Background information
- Origin: Concord, California
- Genres: Indie rock
- Years active: 2005-present
- Labels: Talking House Records
- Members: Luke Franks Dustin Smith Brandt Walker Chris Cooper Clark Abbott
- Website: www.the-federalists.com

= The Federalists (band) =

The Federalists are an American rock band based in the San Francisco Bay Area. The band was formed in September 2005 when singer-songwriter Luke Franks decided to piece together a band to perform the songs he had been working on independently. He asked drummer Dustin Smith, and bass player Brandt Walker (from Franks' previous band Yours Truly). The Federalists have released three studio albums.

The Federalists' music has been inspired by a wide variety of artists and styles, including Wilco, Bob Dylan and The Beatles. Their music has been called everything from indie to classic rock, alt. country, and classic pop.
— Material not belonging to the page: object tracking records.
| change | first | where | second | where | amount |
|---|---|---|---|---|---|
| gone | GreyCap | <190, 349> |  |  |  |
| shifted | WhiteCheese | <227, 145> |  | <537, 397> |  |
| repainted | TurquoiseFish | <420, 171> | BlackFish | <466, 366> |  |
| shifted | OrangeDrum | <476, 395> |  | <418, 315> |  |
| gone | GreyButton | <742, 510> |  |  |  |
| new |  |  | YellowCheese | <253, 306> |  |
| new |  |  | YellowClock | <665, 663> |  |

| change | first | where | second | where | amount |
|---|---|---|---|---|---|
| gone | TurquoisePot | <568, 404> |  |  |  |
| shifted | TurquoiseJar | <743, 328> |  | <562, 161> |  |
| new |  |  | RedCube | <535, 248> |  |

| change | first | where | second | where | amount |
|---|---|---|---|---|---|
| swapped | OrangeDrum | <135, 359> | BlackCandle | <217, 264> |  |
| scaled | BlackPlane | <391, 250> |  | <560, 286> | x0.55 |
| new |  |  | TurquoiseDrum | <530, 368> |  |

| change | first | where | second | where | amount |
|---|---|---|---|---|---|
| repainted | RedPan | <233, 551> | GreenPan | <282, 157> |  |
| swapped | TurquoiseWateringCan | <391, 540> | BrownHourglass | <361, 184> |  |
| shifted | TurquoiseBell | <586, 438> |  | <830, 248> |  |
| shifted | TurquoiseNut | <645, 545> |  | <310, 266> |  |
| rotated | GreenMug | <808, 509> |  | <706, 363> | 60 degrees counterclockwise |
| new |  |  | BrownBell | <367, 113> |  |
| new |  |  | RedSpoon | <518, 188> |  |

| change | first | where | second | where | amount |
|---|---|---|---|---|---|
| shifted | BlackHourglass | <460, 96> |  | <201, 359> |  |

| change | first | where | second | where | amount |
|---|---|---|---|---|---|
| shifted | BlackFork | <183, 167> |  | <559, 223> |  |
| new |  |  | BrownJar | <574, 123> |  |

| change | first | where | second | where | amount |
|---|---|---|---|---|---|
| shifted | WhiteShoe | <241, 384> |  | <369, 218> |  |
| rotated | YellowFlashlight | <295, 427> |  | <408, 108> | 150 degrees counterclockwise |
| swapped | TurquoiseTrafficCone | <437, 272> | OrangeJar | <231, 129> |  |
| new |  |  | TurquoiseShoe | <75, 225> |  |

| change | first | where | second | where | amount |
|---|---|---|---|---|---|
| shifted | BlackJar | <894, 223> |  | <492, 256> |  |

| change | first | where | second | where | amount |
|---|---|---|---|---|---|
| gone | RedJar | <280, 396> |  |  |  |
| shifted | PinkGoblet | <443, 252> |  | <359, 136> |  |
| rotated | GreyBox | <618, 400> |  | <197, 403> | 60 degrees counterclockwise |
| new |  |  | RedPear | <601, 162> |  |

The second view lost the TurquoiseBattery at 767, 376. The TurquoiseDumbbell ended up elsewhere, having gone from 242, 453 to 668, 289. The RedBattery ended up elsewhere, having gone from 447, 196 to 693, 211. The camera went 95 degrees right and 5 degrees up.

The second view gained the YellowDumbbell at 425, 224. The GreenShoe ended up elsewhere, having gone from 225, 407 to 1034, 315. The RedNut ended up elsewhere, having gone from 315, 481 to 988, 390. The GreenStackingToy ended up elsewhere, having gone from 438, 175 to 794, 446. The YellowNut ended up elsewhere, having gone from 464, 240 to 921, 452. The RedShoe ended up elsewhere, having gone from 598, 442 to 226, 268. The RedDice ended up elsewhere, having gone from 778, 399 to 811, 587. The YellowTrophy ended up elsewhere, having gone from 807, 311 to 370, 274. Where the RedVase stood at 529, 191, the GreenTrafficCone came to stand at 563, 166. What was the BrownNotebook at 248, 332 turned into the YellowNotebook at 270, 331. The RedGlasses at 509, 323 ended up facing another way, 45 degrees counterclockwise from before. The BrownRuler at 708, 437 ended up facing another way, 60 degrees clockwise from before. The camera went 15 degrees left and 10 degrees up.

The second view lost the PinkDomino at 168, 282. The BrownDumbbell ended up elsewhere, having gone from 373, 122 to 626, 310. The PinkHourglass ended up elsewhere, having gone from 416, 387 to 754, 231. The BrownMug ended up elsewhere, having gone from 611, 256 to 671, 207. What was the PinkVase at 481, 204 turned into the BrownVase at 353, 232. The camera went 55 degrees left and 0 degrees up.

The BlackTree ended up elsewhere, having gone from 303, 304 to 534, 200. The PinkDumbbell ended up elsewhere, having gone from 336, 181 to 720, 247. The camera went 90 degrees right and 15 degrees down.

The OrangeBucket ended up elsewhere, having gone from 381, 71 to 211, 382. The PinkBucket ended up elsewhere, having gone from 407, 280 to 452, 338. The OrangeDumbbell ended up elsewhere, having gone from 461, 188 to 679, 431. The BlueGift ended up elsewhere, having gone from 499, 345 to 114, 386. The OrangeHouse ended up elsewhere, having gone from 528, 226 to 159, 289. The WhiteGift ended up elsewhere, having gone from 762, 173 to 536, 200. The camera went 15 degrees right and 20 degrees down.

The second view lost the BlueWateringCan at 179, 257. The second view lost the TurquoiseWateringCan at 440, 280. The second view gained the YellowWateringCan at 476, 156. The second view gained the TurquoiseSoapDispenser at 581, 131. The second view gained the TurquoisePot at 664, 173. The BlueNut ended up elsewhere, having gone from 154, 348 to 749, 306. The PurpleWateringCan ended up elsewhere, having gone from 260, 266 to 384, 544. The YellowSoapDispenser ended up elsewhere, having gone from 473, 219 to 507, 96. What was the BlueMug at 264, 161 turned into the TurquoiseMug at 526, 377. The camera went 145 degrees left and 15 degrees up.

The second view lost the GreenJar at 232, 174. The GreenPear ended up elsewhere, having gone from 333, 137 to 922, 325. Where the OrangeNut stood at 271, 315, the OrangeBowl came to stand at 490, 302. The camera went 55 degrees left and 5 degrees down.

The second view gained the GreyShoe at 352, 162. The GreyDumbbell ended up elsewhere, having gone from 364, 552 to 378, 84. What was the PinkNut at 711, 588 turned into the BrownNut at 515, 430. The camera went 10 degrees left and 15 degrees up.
In 2008, with the release of their second full length Self-Titled record, The Federalists received numerous music reviews by local and nationally respected indie press including; Diablo Magazine, The Big Takeover, Recording Magazine, East Bay Express, and Performer Magazine. The single from their 2008 record, 'City Girl', received support from Bay Area radio stations such as; LIVE 105, KFOG, and 107.7 The Bone. LIVE 105 music director Aaron Axelsen was so impressed by The Federalists second record he asked them to play at BFD, LIVE 105's annual music festival at the Shoreline Amphitheater in June 2008. This started a progression of great show offers for The Federalists in the remainder of 2008. The Federalists provided the main support for Or, The Whale at Great American Music Hall in San Francisco and opened for Santana at the Sleep Train Pavilion in Concord, California.

==Discography==
===Full length albums===
- The Federalists(2006)—self-released, July 1, 2006
- The Federalists (2008)—self-released, February 12, 2008
- The Way We Ran—Talking House Records, November 3, 2009

===EPs===
- 12 Galaxies EP (2007)—January 20, 2007

===Compilations===
- Guitars Not Guns Compilation Vol.1, "Never Saw It Coming"—Red House Studios, October 29, 2006
- A Foggy Holiday - Carols From The SF Scene, Vol. 2, "Christmas (Baby, Please Come Home)"—Talking House Records, November 18, 2008

==Members==
- Luke Franks - vocals, guitar (2005–present)
- Dustin Smith - drums (2005–present)
- Brandt Walker - bass (2005–present)
- Jason Roysdon - guitar (2005–present)
- Clark Abbott - guitar, vocals (2008–present)
- Chris Cooper - keys (2008–present)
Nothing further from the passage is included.